Bu koşullarda Milli İttifak; Bir çözüm için, acil ve en büyük tehlikeye odaklanması gerekir. Kuraklık ve SEP’in ithalat yoluyla enflasyonu düşürme saplantısı nedeniyle, azalan tarımsal üretimin bir an önce desteklenmesi gerekiyor. Aksi takdirde önümüzdeki dönemde geniş kitlelerin eşi benzeri görülmemiş bir açlık tehlikesiyle karşı karşıya kalma olasılığı artıyor.

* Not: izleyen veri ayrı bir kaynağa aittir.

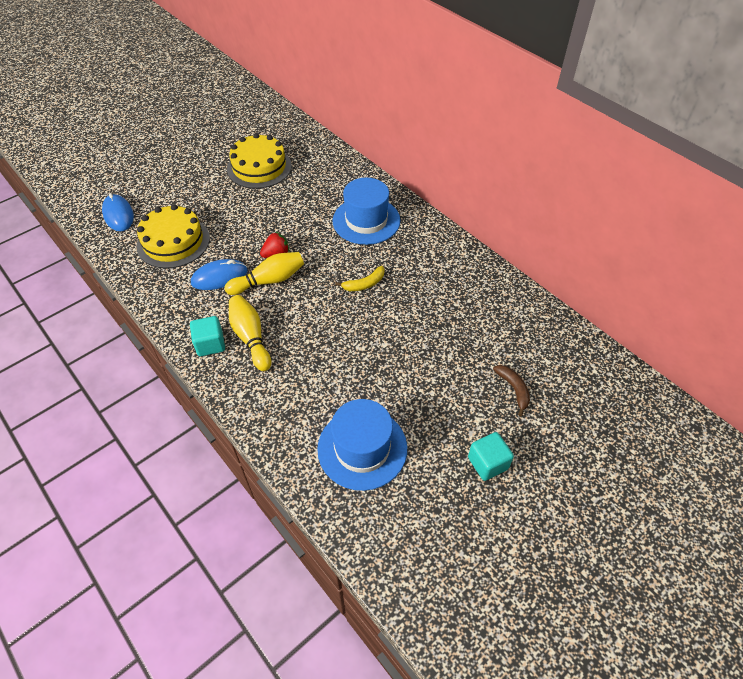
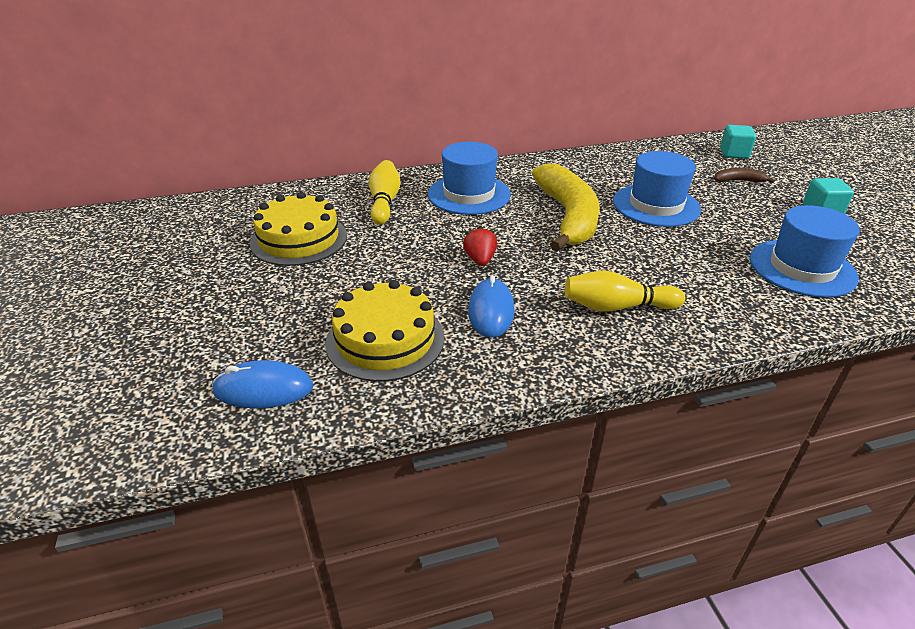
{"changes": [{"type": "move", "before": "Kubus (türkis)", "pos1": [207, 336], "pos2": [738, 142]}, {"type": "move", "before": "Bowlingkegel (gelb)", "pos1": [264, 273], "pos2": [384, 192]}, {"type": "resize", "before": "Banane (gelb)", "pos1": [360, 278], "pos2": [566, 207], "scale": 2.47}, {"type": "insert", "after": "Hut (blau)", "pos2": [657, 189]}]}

Özellikle 13. muhalefet cumhurbaşkanı adayı Sayın Kılıçdaroğlu; İçinde bulunduğumuz tehlikeyi sezdiği açık. Böylece siyasi tarihimizde ilk defa karşımıza çıkan siyasi model; Eskilerin dediği gibi olaysız ve sorunsuz bir şekilde “uzlaşmayı” günümüze başarıyla getirdi.

CHP dışındaki sağcı partileri aynı masaya oturtarak, karşıt siyasi çizgilerin ortak paydada buluşmasının önünü açtı. Sadece geçmişle barışmakla kalmamış, gelecekte de barış içinde yaşayabileceğimiz bir siyasi ortam oluşturmuştur.

Yazının başına dönelim.

AKP sadece ekonomiyi alt üst etmiyor. Ülkenin ana kurumlarına da ciddi zararlar verdi. Marjinal tavrıyla bir arada yaşamamızı sağlayan ortak geçmişimiz -büyük ölçüde- düşmanlık üretmeyi başarmıştır.

Kısaca; Bu, sadece ekonomiyi değil, aynı zamanda Cumhuriyetin temel ilkelerini de Çin efsanesindeki tutsak komutan konumuna yaklaştırdı.